The Philippine Coast Guard and coastal communities were instructed to be on the lookout for foreign fishing vessels entering Philippine territories.

Even the National Bureau of Investigation (NBI) is now also helping the health department, especially in tracing people who had contact with the country’s first probable SARS victim Adela Catalon.

Since SARS became big news, Filipinos’ interest in going out of the country whether for work or for leisure has dropped significantly.

DFA’s consular office in Pampanga revealed that applications for new passports have gone down from 700 to only 300 or 400 daily.

Meanwhile, Carmen MacTavish of the Association of Travel Agencies in Pampanga (ATAP) told The STAR that plane tickets sales for Hong Kong has declined by as much as 98 percent.

But something positive may yet emerge from the woes brought by the SARS epidemic.
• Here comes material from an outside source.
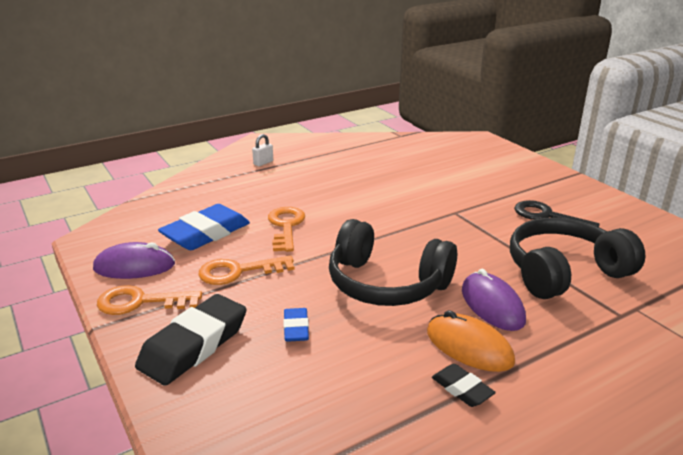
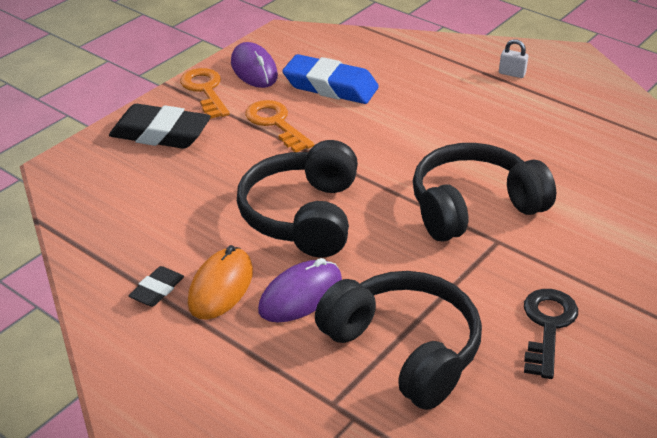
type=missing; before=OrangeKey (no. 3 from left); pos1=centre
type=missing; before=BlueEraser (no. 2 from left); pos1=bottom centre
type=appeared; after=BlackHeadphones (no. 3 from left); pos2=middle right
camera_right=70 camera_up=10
Because of SARS, Philippine-grown vegetables would soon be exported to Singapore.

Speaking before the weekly forum at the Holiday Inn yesterday, Trade Union Congress of the Philippines (TUCP) secretary general and former senator Ernesto Herrera said negotiations are now underway for the exportation of different agricultural products to Singapore.

Singapore, he said, does not want to buy anymore vegetables from China and has ordered its six million residents to buy only vegetables from groceries.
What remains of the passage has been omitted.